Upon returning from a trip during the weekend of January 12, 2001, Harold Spencer noticed the back door of his apartment was partially open, and a glass section of the door was broken. Spencer testified a television, a VCR, a cable box, a Play Station, and two games were missing from his apartment. He estimated the value of the television at $350 to $400, the value of the VCR at $100 to $120, the value of the Play Station at $300, the value of the games at $50 each, and the value of the cable box at $50.

Kevin Chism testified that on January 12, 2001, he owed the defendant money for drugs and wanted to borrow the money from Spencer, his relative. He stated that at approximately midnight, the defendant's step-daughter and one of her friends drove him and the defendant to Spencer's apartment on Old Hickory Boulevard in Madison County. Chism spoke to a neighbor who informed him that Spencer was not at home.

Chism testified that when he told the defendant no one was at home, the defendant became angry. He stated they both hit the glass on the back door until it broke, unlocked the door, and entered the apartment. While inside the apartment, the defendant identified which items to take, including a television, a VCR, a Play Station, and speakers. Chism stated that the defendant helped him carry the television to the car, and that Chism carried the VCR and the Play Station.

Chism testified they then returned to the defendant's house on Gates Street where they unloaded the items. He stated the defendant and Maxine Robinson gave him drugs, and they kept the items taken from the apartment. Chism further stated he (Chism) sold the Play Station to Robinson's nephew, while Robinson sold a descrambler, which they had also taken from the apartment.

Chism testified he was arrested the next day on an unrelated charge and told the police officer what had occurred on the previous night. He stated he agreed to testify as part of a plea agreement in which he pled guilty to aggravated burglary, theft, and vandalism.

Celia Robinson, the daughter of Maxine Robinson, testified that she and Devona Taylor drove Chism and the defendant, Maxine Robinson's boyfriend, to an apartment on Old Hickory Boulevard. She stated Chism told them that he wanted to go to his relative's apartment to get a television and a VCR. When they arrived at the apartment complex, Chism and the defendant exited the vehicle, and Celia Robinson and Taylor went to the store.

Celia Robinson testified that when they returned to the apartment complex approximately five minutes later, she saw Chism and the defendant exit the apartment with a television and a VCR. The defendant carried the television, while Chism carried the VCR; Chism helped the defendant put the television in the vehicle.
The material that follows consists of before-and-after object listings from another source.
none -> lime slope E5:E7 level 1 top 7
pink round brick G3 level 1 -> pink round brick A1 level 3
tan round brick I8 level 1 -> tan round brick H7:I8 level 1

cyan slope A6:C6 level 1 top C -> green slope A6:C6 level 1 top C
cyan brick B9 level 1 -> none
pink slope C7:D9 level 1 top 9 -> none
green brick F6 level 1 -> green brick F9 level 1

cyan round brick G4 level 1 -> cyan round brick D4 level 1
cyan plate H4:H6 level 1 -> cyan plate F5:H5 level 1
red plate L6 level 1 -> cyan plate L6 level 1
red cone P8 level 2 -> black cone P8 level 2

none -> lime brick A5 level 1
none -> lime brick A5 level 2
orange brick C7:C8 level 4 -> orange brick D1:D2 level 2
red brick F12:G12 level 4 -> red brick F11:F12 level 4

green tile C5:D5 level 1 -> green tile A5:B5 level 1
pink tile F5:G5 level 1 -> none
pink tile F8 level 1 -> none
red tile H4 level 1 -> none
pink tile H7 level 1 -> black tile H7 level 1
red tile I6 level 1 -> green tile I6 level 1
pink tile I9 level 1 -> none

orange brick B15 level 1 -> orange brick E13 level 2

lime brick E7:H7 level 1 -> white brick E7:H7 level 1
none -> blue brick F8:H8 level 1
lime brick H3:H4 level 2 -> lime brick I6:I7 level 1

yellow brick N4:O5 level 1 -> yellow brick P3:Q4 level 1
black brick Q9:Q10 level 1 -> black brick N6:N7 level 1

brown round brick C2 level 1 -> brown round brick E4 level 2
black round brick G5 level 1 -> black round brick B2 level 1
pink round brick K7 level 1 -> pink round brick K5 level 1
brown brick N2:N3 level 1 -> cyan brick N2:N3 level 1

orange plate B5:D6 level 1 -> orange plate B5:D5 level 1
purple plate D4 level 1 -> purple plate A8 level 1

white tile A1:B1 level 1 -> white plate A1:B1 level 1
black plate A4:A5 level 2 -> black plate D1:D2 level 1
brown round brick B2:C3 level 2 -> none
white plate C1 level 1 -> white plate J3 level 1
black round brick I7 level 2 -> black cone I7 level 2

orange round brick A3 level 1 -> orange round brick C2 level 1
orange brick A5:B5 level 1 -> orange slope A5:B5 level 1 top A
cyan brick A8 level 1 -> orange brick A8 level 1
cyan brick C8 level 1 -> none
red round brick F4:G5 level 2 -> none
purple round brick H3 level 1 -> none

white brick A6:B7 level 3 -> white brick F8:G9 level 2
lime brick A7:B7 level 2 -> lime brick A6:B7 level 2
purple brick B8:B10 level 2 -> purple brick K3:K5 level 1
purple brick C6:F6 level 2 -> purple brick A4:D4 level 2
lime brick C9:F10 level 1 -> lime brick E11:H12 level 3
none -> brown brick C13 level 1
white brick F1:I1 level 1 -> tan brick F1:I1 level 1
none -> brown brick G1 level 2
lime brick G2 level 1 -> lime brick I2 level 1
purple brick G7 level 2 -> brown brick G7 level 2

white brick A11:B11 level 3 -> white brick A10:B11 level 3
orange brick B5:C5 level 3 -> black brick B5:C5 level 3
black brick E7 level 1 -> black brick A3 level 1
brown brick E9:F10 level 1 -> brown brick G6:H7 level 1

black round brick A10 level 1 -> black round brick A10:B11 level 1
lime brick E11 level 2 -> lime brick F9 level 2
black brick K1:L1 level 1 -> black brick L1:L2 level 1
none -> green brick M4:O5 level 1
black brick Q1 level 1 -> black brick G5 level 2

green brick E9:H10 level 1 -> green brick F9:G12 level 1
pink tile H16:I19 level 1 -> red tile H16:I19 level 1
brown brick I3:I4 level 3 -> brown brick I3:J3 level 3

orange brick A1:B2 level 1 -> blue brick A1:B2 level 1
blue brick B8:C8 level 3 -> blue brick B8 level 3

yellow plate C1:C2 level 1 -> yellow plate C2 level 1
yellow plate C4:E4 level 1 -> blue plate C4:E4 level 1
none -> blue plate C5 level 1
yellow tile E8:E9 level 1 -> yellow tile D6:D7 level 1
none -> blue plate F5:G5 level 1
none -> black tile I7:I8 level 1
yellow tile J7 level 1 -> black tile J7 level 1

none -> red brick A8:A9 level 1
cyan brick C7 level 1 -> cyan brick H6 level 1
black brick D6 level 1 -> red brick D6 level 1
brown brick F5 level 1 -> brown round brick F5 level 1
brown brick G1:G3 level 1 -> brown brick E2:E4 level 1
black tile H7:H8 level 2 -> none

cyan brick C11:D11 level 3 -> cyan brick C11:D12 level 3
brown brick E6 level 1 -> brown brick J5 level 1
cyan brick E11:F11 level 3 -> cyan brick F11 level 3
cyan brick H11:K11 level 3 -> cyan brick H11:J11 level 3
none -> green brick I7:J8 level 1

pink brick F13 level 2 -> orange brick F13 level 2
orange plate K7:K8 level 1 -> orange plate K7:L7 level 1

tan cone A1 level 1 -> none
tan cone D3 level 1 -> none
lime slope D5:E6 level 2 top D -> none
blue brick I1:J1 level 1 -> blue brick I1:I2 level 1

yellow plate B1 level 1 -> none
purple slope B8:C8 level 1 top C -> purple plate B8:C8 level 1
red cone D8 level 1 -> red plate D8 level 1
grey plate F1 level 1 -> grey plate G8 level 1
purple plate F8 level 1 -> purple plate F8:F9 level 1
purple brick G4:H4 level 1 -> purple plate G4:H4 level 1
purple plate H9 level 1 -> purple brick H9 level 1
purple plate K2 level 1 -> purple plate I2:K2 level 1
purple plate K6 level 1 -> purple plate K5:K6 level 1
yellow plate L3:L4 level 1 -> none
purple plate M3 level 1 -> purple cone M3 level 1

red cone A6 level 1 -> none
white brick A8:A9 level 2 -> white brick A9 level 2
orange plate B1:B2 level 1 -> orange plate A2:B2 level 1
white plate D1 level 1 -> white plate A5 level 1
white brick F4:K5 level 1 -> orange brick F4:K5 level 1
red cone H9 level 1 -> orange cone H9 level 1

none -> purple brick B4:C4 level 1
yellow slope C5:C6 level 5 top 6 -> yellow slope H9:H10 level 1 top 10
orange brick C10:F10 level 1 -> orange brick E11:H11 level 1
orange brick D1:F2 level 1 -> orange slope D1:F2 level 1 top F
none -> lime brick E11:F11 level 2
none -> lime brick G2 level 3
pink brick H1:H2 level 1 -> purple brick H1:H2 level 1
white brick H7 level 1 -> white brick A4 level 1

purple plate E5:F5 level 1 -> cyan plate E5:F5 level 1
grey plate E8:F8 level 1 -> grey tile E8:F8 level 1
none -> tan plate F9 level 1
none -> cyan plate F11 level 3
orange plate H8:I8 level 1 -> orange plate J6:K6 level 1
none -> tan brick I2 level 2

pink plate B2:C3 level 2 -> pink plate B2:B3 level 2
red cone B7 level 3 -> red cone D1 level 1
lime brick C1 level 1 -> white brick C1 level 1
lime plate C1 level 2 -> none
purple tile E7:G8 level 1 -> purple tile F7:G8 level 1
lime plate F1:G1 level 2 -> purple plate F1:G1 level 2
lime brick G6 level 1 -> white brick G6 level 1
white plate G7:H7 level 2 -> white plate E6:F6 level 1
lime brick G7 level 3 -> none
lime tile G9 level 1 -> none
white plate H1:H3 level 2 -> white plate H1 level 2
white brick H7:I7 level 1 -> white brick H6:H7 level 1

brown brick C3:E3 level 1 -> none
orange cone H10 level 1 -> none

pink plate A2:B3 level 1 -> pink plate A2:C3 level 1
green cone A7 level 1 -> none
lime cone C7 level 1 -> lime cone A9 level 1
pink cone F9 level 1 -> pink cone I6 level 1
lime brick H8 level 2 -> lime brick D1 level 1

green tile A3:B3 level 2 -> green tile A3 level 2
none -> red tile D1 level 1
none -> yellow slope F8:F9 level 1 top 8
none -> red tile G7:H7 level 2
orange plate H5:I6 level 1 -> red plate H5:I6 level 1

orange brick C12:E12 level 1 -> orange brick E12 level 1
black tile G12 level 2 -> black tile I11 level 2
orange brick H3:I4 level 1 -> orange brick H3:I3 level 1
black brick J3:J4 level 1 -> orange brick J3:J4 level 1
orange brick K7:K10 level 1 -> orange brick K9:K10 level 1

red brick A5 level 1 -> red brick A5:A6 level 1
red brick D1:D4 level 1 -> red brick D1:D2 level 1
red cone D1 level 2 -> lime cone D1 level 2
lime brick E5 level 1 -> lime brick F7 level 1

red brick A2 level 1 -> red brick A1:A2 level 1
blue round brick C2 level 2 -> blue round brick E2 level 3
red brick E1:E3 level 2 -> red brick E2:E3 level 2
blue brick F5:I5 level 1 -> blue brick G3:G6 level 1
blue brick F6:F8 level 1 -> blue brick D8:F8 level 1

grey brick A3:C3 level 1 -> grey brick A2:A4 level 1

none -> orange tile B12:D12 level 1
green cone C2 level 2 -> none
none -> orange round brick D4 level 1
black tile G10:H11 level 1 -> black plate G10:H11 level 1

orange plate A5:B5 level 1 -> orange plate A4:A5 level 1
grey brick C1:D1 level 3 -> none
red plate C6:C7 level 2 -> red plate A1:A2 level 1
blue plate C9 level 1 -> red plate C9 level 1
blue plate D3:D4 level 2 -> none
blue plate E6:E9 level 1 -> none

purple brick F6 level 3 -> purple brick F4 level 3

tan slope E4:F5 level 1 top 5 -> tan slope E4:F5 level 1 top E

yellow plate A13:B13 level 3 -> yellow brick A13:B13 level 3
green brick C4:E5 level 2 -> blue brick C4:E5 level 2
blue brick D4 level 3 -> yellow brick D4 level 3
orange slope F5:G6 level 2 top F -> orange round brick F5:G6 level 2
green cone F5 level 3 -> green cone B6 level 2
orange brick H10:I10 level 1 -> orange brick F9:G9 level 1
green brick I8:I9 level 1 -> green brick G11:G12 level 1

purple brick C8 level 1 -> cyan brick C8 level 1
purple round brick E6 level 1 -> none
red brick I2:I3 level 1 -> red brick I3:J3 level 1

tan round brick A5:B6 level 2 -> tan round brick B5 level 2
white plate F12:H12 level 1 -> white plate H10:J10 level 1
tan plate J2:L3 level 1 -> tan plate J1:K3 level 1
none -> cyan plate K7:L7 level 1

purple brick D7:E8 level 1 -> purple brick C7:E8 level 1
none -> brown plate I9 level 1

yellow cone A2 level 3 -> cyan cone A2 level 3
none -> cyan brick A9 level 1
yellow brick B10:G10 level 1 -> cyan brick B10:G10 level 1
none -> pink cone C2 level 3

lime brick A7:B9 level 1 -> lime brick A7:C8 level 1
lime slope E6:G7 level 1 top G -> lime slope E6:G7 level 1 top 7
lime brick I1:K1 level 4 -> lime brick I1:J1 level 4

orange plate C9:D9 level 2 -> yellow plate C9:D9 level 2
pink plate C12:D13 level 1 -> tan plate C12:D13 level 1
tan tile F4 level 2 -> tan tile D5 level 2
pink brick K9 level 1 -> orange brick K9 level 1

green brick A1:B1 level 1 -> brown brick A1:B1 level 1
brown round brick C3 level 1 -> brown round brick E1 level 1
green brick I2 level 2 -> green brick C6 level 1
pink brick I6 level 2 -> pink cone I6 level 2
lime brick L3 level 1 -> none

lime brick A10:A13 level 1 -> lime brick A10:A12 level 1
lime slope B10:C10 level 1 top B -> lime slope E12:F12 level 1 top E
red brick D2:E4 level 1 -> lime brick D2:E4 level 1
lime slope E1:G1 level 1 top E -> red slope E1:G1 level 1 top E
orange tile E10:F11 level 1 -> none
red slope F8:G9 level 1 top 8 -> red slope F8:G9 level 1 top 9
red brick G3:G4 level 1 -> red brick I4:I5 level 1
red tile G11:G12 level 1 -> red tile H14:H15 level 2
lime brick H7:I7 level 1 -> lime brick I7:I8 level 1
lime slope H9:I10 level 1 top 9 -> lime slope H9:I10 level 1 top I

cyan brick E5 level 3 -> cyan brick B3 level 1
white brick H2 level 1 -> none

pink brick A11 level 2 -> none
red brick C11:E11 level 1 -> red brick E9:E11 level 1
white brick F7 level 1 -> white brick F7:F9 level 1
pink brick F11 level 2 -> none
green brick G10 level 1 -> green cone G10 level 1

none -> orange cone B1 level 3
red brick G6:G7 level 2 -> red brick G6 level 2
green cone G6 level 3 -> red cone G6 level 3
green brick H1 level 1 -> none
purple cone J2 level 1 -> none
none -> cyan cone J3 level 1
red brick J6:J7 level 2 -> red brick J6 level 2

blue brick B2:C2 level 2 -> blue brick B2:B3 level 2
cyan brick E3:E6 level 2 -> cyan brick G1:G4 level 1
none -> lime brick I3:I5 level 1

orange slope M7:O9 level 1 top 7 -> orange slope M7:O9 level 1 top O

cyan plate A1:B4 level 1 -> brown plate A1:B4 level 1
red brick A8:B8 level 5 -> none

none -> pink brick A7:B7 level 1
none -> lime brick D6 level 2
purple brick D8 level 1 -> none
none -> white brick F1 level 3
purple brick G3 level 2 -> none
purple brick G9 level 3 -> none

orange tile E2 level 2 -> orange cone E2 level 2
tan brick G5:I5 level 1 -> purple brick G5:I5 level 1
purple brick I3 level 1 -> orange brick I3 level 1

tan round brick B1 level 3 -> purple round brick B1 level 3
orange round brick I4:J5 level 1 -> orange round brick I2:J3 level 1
She stated she and Taylor dropped Chism and the defendant off in an alley near her house on Gates Street and left.

Jeremy Price, Spencer's neighbor, testified that on January 12th, while inside his apartment, he and Jason Gentry heard two or three "loud bangs," which sounded "like somebody just kicked in a door." He stated he walked outside of his apartment and saw Chism, whom he had previously met through Spencer. Price stated Chism was loudly asking where Spencer was and cursing Spencer.

Price testified that while he was speaking to Chism, another man walked around the corner of the building past him and Gentry. Price described the man as a tall, stocky male wearing black clothing and holding what appeared to be a gun. Price stated he thought the man he saw was the defendant, but admitted he did not have a close view of the man.

Jason Gentry testified that while visiting Price, they heard noises, which "sounded like somebody was kicking in a door," and went outside to investigate. He stated he saw the defendant and another man standing near Price's apartment, and that the defendant walked directly in front of him. Gentry stated he did not speak to the defendant and did not see where he went. He also identified the defendant as one of the men he saw that night during a photographic line-up at the police department.

Officer Al Colon testified that he arrested Chism on an unrelated charge on January 13th, and that Chism informed him of the presence of stolen merchandise in a house on Gates Street. Officer Allen Randolph testified that he accompanied Sergeant Melinda Wyatt to a house on Gates Street to speak to the occupants regarding the possible presence of stolen property. He stated they were met at the door by Maxine Robinson, who allowed them to remove a television and a VCR from the residence. Sergeant Wyatt testified that she recovered a converter and descrambler from Bobby Walker, Maxine Robinson's brother, and a Play Station and games from Jonas Reed, who had purchased the items.

Maxine Robinson, the defendant's girlfriend, testified that on January 12th at approximately 8:00 p.m., Chism came to her house on Gates Street. Chism told her that his mother had kicked him out of her house and asked if she wanted to take a television and a VCR "in pawn" so he could use the money to get a hotel room. She stated she told him that she was interested in the items, but that she was about to go to sleep. She stated Chism did not have the items with him during this time.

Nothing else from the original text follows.